Nelson Nygaard is a San Francisco transportation consultancy firm with clients around the country.
 

12 of 13 of CAT routes radiate from the Downtown Transit Center

“They’ve not worked here for our transit system before so we think it’s a new set of eyes, taking a look at everything we do and how we might improve what we do,” said Judy Mueller , the city’s public works director.

 
In July 2010, the city held a transit summit where the City Council was told that the best way to increase ridership is to provide more frequent service.
 
“We hear a lot that — ‘I would ride the bus if it came more often,’” Mueller told members of the Planning and Coordination Council recently.
 
The Virginia Department of Rail and Public Transportation requires the development of a non-binding transit development plan every six years. As part of that process, the city hired the Connetics Group in late 2010. They were asked to evaluate a “trunk-and-feeder” system in which some buses travel more frequently through neighborhoods to deliver riders to main routes.
 
The DRPT paid for the Connetics study on the city’s behalf.

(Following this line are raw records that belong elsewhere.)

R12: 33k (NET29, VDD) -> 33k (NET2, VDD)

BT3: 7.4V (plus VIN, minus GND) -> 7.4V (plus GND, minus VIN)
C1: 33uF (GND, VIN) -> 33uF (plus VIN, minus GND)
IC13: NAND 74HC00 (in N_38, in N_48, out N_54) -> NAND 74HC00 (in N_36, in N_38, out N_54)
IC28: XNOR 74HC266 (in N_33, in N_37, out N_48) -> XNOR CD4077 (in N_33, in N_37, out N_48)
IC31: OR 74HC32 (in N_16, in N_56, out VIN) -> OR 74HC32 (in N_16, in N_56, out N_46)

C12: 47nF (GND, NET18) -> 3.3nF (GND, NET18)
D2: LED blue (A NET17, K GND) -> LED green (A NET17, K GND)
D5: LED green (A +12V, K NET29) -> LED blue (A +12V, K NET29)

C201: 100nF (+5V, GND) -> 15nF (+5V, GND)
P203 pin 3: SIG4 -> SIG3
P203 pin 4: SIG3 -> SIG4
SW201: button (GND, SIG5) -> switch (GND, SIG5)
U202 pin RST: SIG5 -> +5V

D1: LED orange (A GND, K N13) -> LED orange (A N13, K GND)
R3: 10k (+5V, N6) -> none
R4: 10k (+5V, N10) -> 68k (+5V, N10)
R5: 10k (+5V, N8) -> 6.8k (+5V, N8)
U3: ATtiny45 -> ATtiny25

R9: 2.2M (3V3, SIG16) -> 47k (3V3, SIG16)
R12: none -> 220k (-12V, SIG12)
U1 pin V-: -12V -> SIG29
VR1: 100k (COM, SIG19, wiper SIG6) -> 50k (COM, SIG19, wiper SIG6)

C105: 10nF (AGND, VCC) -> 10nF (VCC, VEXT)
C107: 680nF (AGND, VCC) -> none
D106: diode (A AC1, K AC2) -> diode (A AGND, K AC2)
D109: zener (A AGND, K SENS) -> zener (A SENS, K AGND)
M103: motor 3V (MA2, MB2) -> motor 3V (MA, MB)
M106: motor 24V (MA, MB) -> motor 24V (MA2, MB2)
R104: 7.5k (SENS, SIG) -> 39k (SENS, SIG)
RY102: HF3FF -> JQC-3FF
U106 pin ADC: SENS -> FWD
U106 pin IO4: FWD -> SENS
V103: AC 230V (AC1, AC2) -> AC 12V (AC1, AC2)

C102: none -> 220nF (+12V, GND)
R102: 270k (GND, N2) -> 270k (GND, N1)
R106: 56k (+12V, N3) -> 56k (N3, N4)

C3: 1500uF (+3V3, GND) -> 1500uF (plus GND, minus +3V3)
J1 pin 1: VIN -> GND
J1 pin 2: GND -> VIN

Connetics’ analysis of trunk-feeder system

Connetics produced a nine-page report that recommended keeping the existing “radial” system in which 12 of 13 of Charlottesville Area Transit’s routes utilize the Downtown Transit Center . On a trunk and feeder system, they said passengers would likely have to make more transfers to reach their destination.
 
“While the savings in travel may generate modest savings in running times, those savings do not offset the added inconvenience placed on the passenger,” the report concluded.
 
However, all five current city councilors support a further study of the trunk and feeder system.
 
“The last study took a cursory look at how a trunk and feeder system might work and I don’t think they even thought through some of the most important variables,” said Councilor Dave Norris . “We wanted to get a group in and empower them to look at our transit system as if
they were proceeding with a blank slate.”
 
The existing system, however, continues to draw in ever-increasing numbers of passengers.
 
“All of our boardings have increased every month for the last two years over the previous year at that month,” Mueller said. “We’re growing at about 5.3 percent and we think that’s due to the marketing and trying to listen to our customers.”
 
CAT has an operating budget of $6.5 million for fiscal year 2013.
 
Mueller said 43 percent of that amount comes from federal and state sources, 33 percent comes from the city’s general fund, 13 percent comes from fares and 11 percent comes from Albemarle County .
 
The Thomas Jefferson Planning District Commission recently used traffic modeling software to predict how many people would choose transit if buses ran more frequently.
 
“You get a lot of increased ridership out of that concept,” said Stephen Williams , executive director of the TJPDC. “The downside is there’s a lot of cost because when you double the headways, you’re doubling capacity, so you’re doubling the numbers of buses.”
 
The Nelson Nygaard team will be charged with laying out more specific details than what was provided by Connetics. The consultants will travel to Charlottesville in July to make a presentation to the City Council and will meet with local stakeholders.
 
Norris said he wants to see more specific budget figures.
 
“They may well come back and say it is not feasible or it’s too expensive but I think we owe it to the riders of the system and to our citizens and taxpayers to think about how we might structure the system better and in a more efficient way,” Norris said.
 
Councilor Kathy Galvin said she supports the study as part of a larger plan to coordinate transportation planning with the creation of new housing.
 
“The Nelson Nygaard study will be different from the earlier ‘white paper’ because it is specifically charged with developing and evaluating several alternatives to the pulsed, radial system based on these future compact patterns of economic development and redevelopment and population growth,” Galvin said.